Bringing it all back to Jesus

Bringing it all back to Jesus November 10, 2014

Catholic church in New York

Writer (and former Paulist priest) James Carroll offers his thoughts on what’s ailing the Catholic Church in Sunday’s New York Times:

Sometimes, when I kneel alone in a pew in the far back shadows of a church, face buried in my hands, a forbidden thought intrudes: You should have left all this behind a long time ago. The joyful new pope has quickened the affection even of the disaffected, including me, but, oddly, I sense the coming of a strange reversal in the Francis effect. The more universal the appeal of his spacious witness, the more cramped and afraid most of his colleagues in the hierarchy of the Roman Catholic Church have come to seem.
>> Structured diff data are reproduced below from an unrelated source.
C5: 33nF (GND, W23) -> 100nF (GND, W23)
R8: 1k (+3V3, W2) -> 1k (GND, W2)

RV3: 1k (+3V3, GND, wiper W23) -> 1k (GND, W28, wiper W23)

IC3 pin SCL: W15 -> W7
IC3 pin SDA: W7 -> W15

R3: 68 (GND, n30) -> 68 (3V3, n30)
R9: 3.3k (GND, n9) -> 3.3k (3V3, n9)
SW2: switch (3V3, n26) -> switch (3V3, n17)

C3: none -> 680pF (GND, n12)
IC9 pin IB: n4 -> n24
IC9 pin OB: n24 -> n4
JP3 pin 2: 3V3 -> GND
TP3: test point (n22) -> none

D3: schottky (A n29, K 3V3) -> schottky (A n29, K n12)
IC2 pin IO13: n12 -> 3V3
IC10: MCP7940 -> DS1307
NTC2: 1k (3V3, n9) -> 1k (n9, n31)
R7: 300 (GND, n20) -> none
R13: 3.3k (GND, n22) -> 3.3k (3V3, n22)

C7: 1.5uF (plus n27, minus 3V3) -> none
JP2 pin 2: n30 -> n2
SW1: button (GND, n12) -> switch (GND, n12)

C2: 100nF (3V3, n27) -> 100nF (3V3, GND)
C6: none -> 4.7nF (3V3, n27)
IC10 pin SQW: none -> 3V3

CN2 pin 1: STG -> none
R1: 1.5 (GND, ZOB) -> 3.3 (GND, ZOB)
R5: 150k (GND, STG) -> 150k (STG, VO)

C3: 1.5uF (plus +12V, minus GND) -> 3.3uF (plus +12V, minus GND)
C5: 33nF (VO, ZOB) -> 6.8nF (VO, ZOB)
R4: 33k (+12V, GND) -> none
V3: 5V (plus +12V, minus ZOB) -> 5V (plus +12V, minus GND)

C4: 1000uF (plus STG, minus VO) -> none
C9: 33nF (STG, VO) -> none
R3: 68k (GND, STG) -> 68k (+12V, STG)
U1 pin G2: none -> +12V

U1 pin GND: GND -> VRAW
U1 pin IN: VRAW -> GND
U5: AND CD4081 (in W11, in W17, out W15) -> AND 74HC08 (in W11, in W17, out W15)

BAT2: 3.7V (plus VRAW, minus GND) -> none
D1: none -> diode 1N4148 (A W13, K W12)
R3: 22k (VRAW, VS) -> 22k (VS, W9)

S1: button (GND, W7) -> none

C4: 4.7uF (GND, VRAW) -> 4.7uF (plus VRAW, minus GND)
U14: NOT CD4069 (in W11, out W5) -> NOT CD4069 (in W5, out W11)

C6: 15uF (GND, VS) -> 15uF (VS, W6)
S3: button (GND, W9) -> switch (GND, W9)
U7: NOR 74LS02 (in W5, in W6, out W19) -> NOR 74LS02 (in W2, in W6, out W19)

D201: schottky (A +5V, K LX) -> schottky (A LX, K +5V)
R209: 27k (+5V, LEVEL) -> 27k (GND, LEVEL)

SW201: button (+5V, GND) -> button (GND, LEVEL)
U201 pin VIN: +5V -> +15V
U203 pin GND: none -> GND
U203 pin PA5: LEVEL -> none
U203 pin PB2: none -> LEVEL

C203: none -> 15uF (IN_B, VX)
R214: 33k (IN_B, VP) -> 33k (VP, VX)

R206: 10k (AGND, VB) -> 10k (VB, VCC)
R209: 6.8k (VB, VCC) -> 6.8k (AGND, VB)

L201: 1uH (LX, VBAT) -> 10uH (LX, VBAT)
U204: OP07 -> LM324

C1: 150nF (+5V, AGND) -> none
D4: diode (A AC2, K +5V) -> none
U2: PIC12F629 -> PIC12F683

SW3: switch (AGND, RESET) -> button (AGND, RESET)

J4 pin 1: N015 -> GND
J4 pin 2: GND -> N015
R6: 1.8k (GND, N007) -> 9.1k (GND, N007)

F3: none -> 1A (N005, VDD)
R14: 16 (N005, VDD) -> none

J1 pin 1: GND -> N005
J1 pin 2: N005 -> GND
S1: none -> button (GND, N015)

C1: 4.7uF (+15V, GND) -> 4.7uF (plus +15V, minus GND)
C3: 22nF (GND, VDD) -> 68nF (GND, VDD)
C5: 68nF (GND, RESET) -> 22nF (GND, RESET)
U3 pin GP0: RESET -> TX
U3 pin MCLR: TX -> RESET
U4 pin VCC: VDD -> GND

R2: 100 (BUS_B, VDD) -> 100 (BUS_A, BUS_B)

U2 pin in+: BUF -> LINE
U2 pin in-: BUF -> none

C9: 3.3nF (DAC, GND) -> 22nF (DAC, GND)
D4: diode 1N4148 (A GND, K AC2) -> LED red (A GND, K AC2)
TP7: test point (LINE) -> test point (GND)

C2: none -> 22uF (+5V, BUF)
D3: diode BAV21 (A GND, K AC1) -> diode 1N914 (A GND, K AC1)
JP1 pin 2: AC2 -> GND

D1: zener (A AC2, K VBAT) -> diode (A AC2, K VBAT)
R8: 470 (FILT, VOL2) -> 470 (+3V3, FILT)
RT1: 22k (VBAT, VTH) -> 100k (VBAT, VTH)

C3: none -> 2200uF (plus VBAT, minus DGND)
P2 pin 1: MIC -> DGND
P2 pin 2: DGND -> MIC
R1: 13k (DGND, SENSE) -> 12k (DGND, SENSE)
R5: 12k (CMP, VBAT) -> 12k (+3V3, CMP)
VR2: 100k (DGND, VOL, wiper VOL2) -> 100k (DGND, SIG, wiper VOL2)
It is easy to love Pope Francis for his resounding defense of the poor, his simplicity, his evident large heart. But the moral grandeur of his personal triumph throws into stark relief the continuing pettiness of the institution over which he presides, a pettiness that inevitably seeks to impose itself on him. What magic, actually, can Francis’s singular magnanimity work on the church’s iron triangle of bureaucracy, dogma and male power?

No one cares whether one bent man in a back pew, like me, throws in the altar cloth at last, but the religious disenchantment of the secular age puts the question even more broadly: Why the church at all? Yet as soon as the voice in my head forces the question, I know the answer, although it’s hard to explain. Unlike many Protestants, Catholics have long put their practical faith more in the community of belief than in the person around whom that community gathers.

We are on intimate terms with saints, the mother of God, the parish priest, the good sisters, fellow Knights of Columbus or Legionnaires of Mary; we make our home in the seasons of the year, from Lent and Easter to Advent and Christmas; the trusty liturgical cycle; a beloved sacrament for each stage of life; the silence before and after Mass; holy water. But what’s left when, owing to intrusions of power or sex or new ideas, the ancient solidarity cracks?

Compared, say, with Evangelicals, we Catholics do not speak easily of Jesus Christ: no “closer walks” for us.

Yet Jesus Christ is the point of all the smells, bells, rules and dogma; the point, finally, of being Catholic. Ironically, the failures of the church make that point with power, for it is when one dares imagine the deliberate act of lapsing that the image of Jesus Christ snaps into foreground focus. Here, perhaps, is the key to Pope Francis’s astounding arrival, for beyond all matters of style, doctrine and behavior, he is offering a sure glimpse of a fleeting truth about the faith: The man on his knees washing the feet of the tired poor is the Son of God.